"Bullets", by Tunng. Lately, a mutually advantageous three-way arrangement has been going on in my life. It works like this:
1. Somebody buys, or is sent, the most recent CD by Tunng.
2. That person, whoever they may be, takes that CD into the second-hand CD store in the centre of Canberra.
3. They, in their wisdom, price it five or six dollars below what they charge for other comparable new releases that come their way.
4. I find it and buy it.
This has happened twice now. Tunng's first album I found in the usual way (I call it "research"), having first become aware of them by way of their cover of Tim Buckley's "No Man Can Find The War". I soon became hooked. Each of the second and third albums were obtained, in corporeal form, by way of the abovementioned arrangement.

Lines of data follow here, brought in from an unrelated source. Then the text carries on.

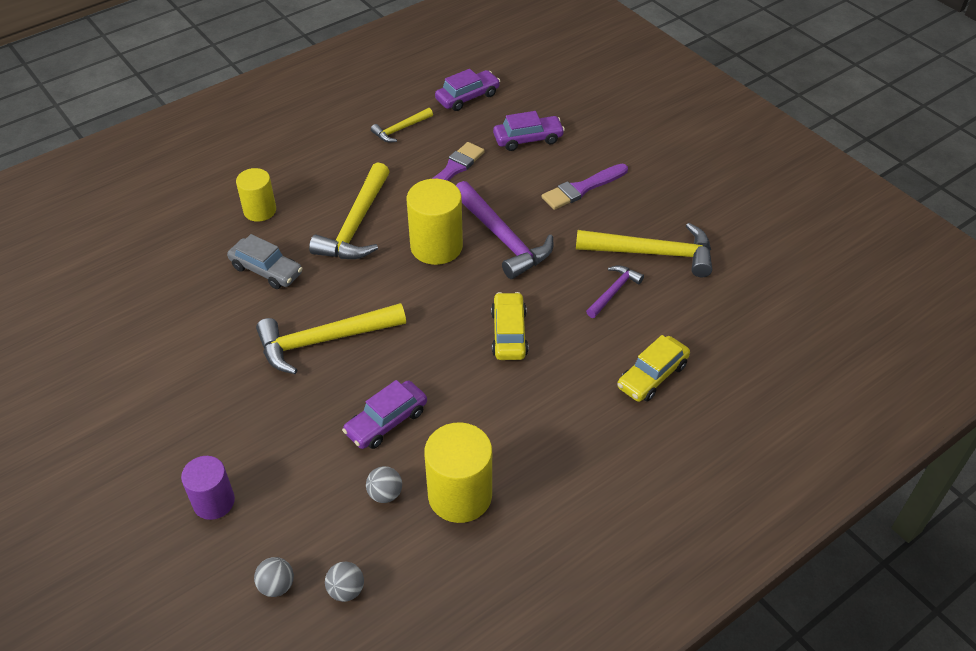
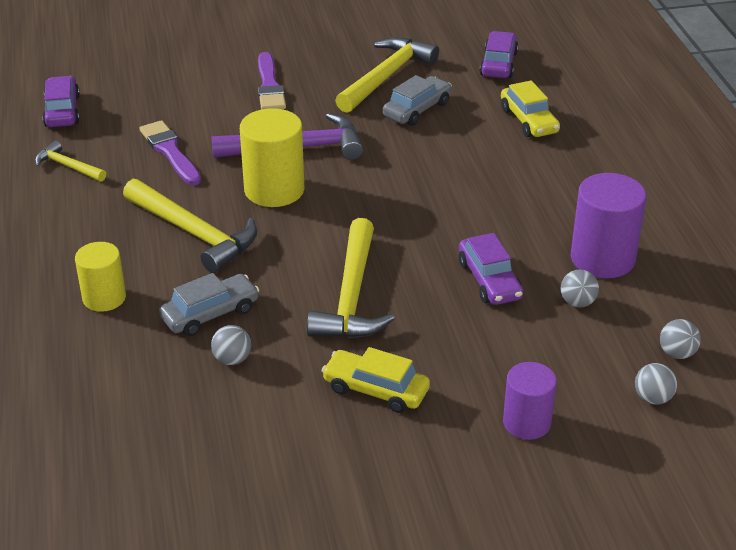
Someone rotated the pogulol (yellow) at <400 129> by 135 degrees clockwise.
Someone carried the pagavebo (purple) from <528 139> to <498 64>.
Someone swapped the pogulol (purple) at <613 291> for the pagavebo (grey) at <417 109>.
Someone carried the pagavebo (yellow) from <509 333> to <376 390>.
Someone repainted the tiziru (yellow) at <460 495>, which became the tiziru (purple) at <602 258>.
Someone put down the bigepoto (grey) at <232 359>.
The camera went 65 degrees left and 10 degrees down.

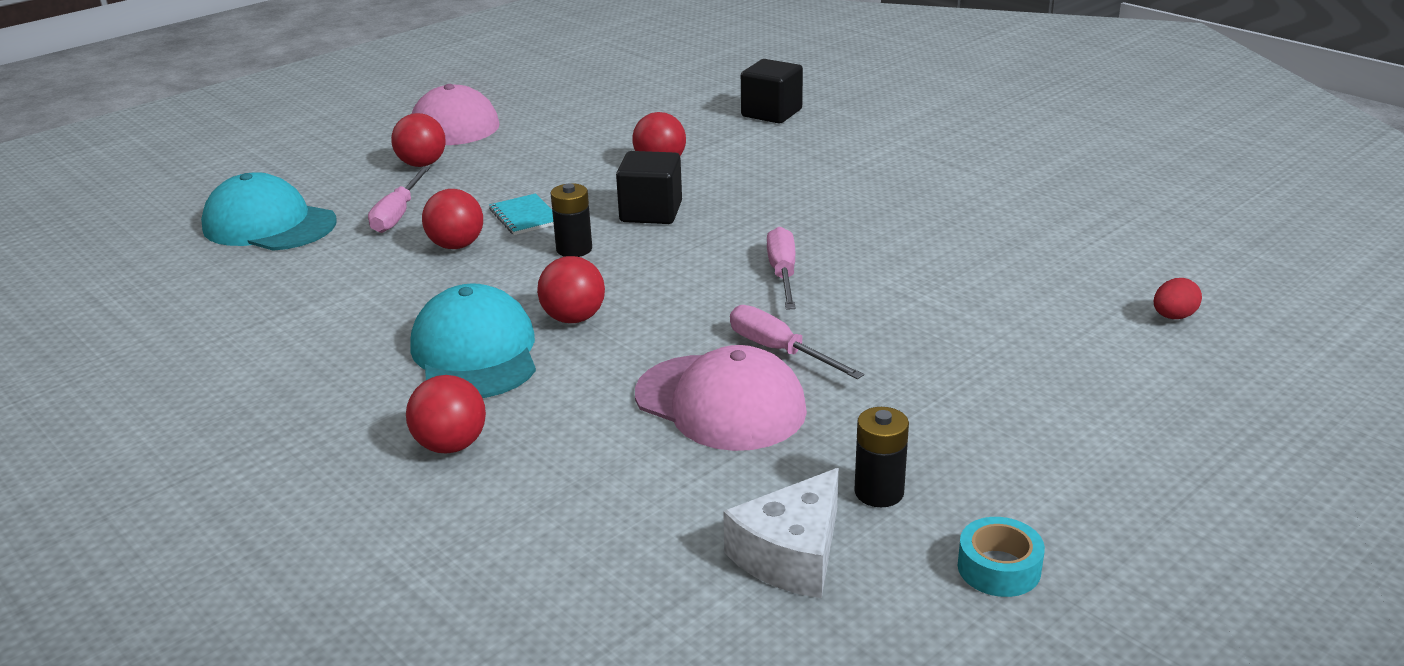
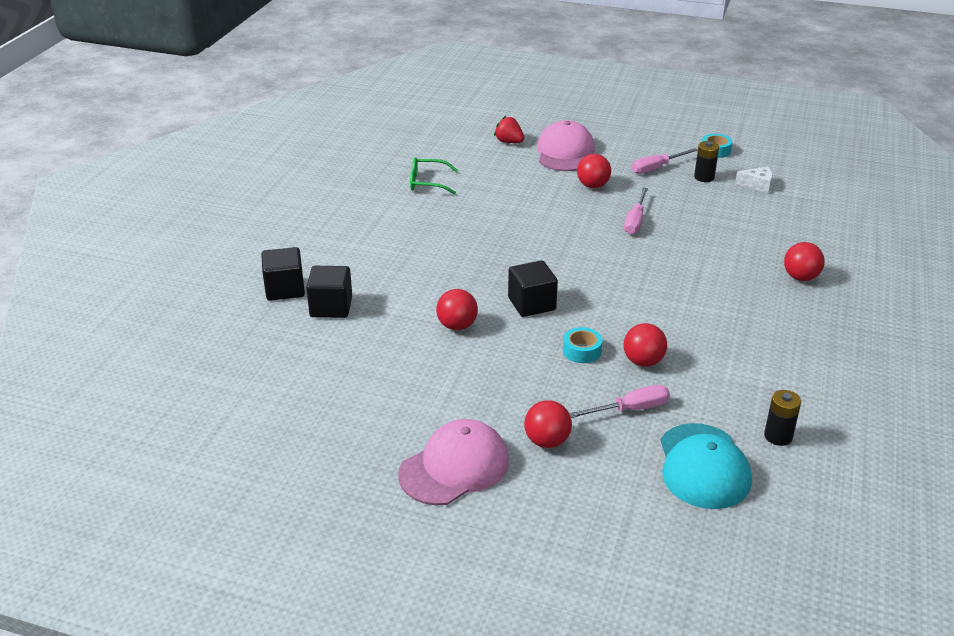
Someone carried the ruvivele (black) from <574 249> to <778 436>.
Someone swapped the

The second album didn't affect me the same way the first one did. The third (and most recent), "Good Arrows", takes them right back to the top of the class. I suppose one has to label things these days, and "folktronica" is a term that could have been made for Tunng, with their blend of glitches and blips and an early-Fairport Convention sensibility combining in a seamless but unexpected (and fundamentally "new" – how often can you say that?) whole.
"Bullets" is a fine example of what they can do. Listening to the album again now, the song no longer stands out quite so strongly, but that is only because the entire album is so bloody good.
The lesson here, for me, is that I must dig out the second album again and treat it with the respect it most likely deserves. The lesson here for you is, I hope, obvious.